The Three Terrors

Elise Cooper’s Pajamas Media column tells the story behind Caroline Glick’s “We Con the World” video. The video was produced for Glick’s Israel-oriented satirical site Latma with a message for the English-speaking world:

My team and I were very angry for the way Israel was being demonized, and for the way our soldiers were being demonized by the international media, by the UN, and by the Arabs. We were responding to those people who dared to call our naval commandos murderers for defending their country and themselves from a lynch mob. When we saw the international community pile on against Israel, it was so dramatic and overwhelming we decided to produce the song in English.

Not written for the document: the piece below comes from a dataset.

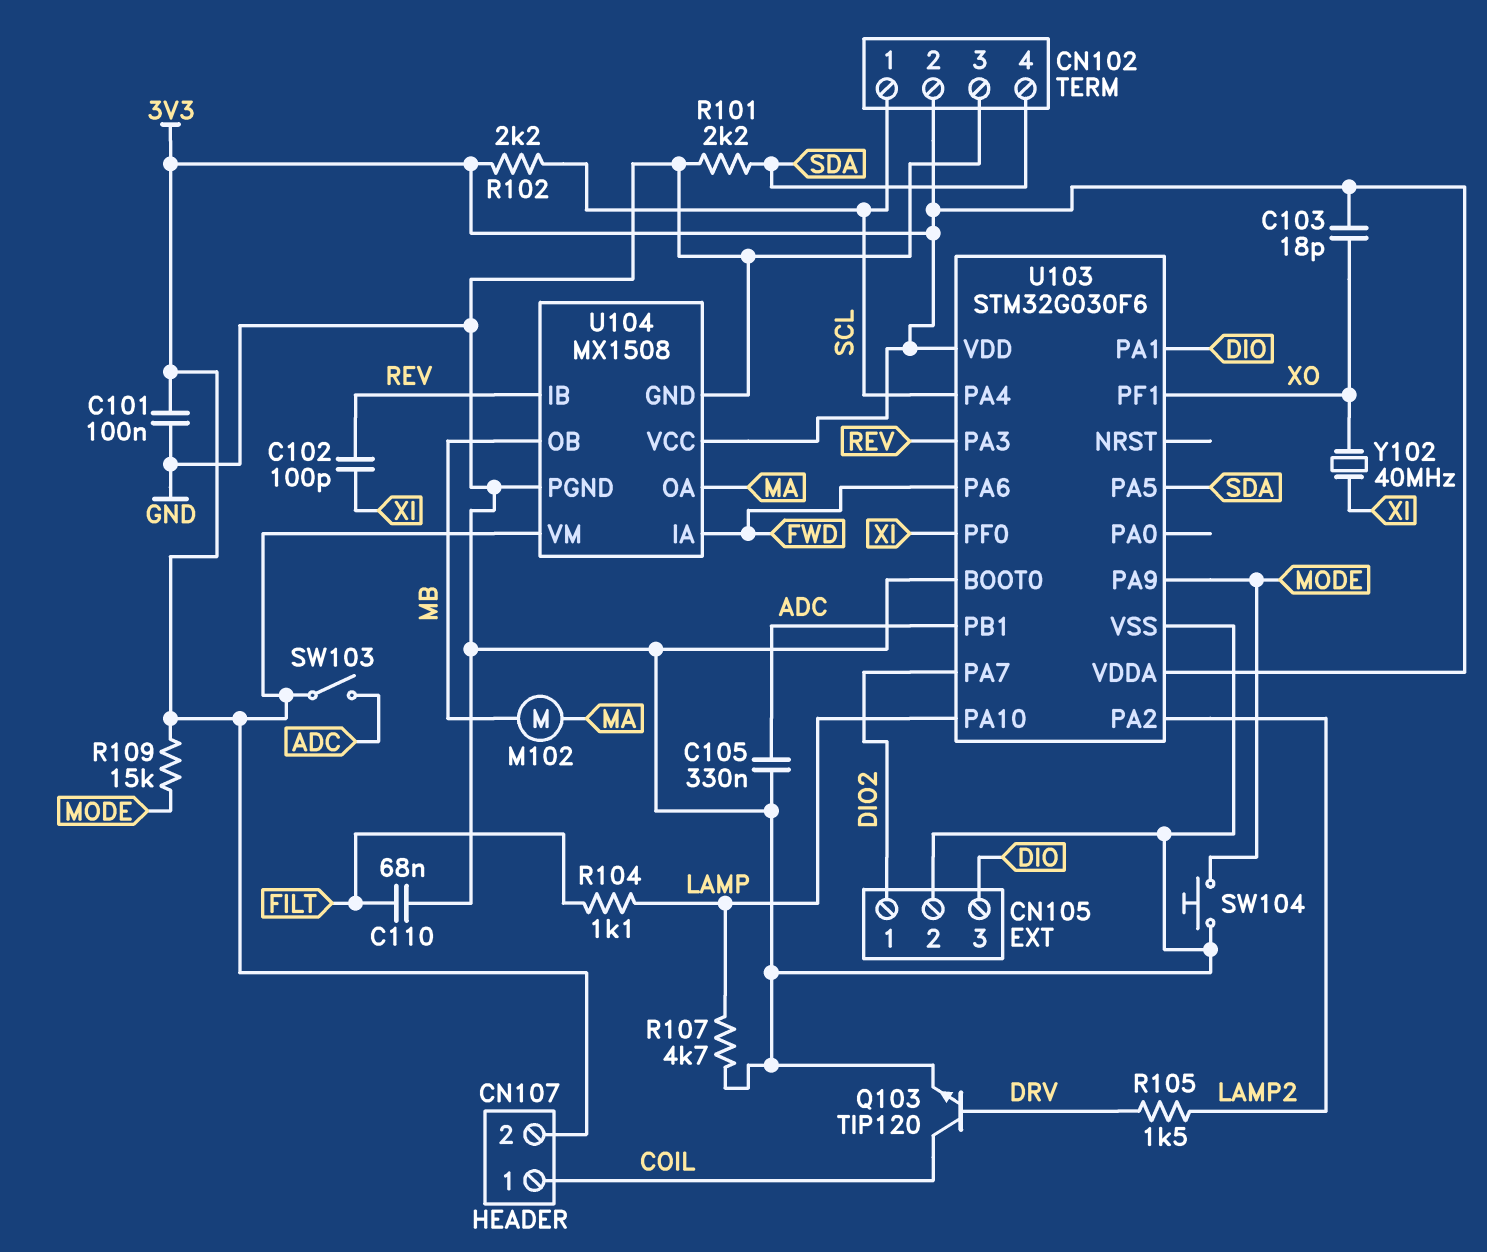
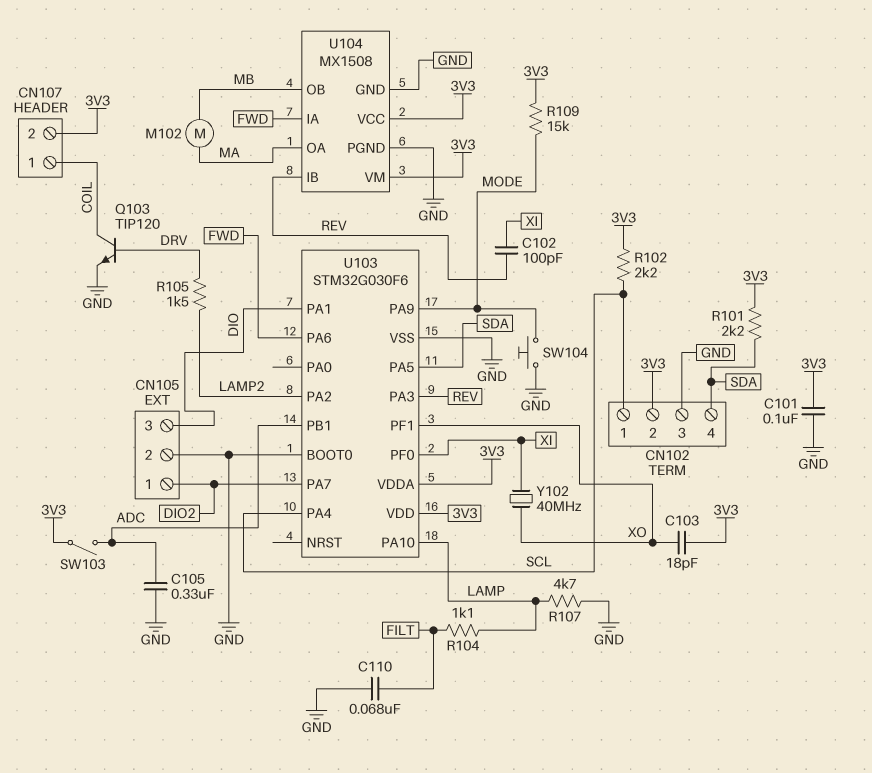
R101: 2.2k (GND, SDA) -> 2.2k (3V3, SDA)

The video won several million viewers and struck a nerve. It was removed by YouTube, but PJTV has posted it here for your viewing pleasure. Watch it, if you can take the truth in the form of a parody.
The video belies the proposition that there is a humanitarian crisis in Gaza caused by Israel’s blockade. As Israel Defense Minister Ehud Barak pointed out this week, however, there is someone in Gaza — if only one — who urgently needs humanitarian intervention. “There are 1.5 million people living in Gaza and only one of them really needs humanitarian aid,” Barak said. “Only one of them is locked in a tiny room and never sees the light of day, only one of them is not allowed visits and is in uncertain health – his name is Gilad Shalit, and this month four years will have passed since he was kidnapped.”
Barak’s comment highlights the fact that the problem with Gaza is Hamas, and that the ongoing operations seeking to break Israel’s blockade support Hamas and undermine Israel. Hamas is a frankly Islamic terrorist group whose founding goal is the elimination of Israel. It serves at the pleasure of its patrons in Tehran.
Following up on the success of “We Con the World,” Caroline Glick now presents “The Three Terrors.” Ahmedido Domingo (a/k/a Ahmadinejad), Erdogano Pavarotti (a/k/a Erdogan) and Assad Carreras (a/k/a Bashar Assad) explain what all the fuss is about. Hear them out, if you can take the truth in the form of a parody. At her blog, Glick characterizes the video as “[t]he newest installment in Latma’s English language musical crash course in reality perception.”

In her column today, Glick explains how the Mavi Marmara episode presages war. “Indeed,” she writes, “Iran and its allies clearly believe that suicide protests are a vehicle for initiating a full-scale war against Israel on what they view as favorable footing.”